Radiology Coding Alert

Reader Question:

76830/76856 Edit Is Payer Specific

Question: Most insurance companies deny 76830 with 76856 unless I append modifier 59. But these codes aren’t bundled by CCI. How do we know if we need to append a modifier?


Codify Member

Answer: The Correct Coding Initiative (CCI) deleted the edit bundling 76830 (Ultrasound, transvaginal) into 76856 (Ultrasound, pelvic [nonobstetric], real time with image documentation; complete) several years ago. So Medicare and other payers applying CCI edits should not require you to append modifier 59 (Distinct procedural service) to 76830 to prevent a denial.

However, some private payers may opt to apply their own edits rather than using CCI’s. If the private payer edits aren’t available to you, then you can often discern them just as you have here by watching denials. You can then make a note in your coding resource about which payers require modifiers to report distinct services.

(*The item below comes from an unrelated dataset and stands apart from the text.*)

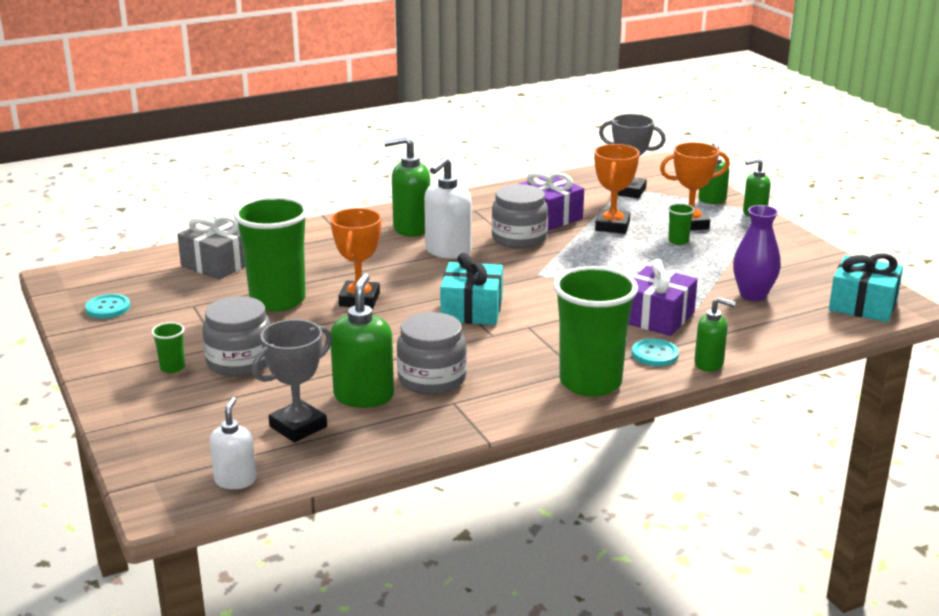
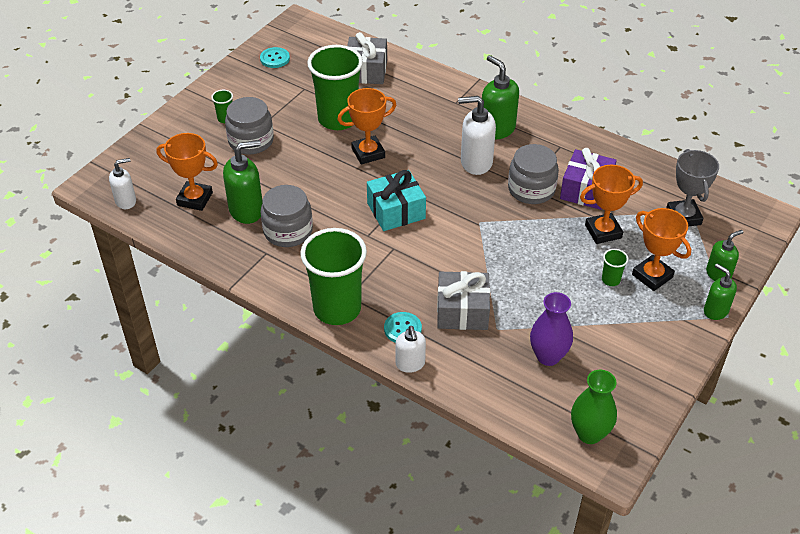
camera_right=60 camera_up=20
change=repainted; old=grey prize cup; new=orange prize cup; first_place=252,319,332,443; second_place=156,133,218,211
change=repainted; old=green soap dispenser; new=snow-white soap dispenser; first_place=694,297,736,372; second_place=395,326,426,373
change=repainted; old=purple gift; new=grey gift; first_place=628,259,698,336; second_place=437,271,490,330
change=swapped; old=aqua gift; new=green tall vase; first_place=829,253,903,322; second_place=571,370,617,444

Smart move: Any time you report both 76830 and 76856, ensure documentation fully supports reporting both exams. Orders and medical necessity should be present for each. For instance, the record may show that the ordering physician required a clearer picture of the cervix than the transbdominal ultrasound could provide, and therefore a transvaginal exam was necessary. Documentation also should identify the findings for each separate exam.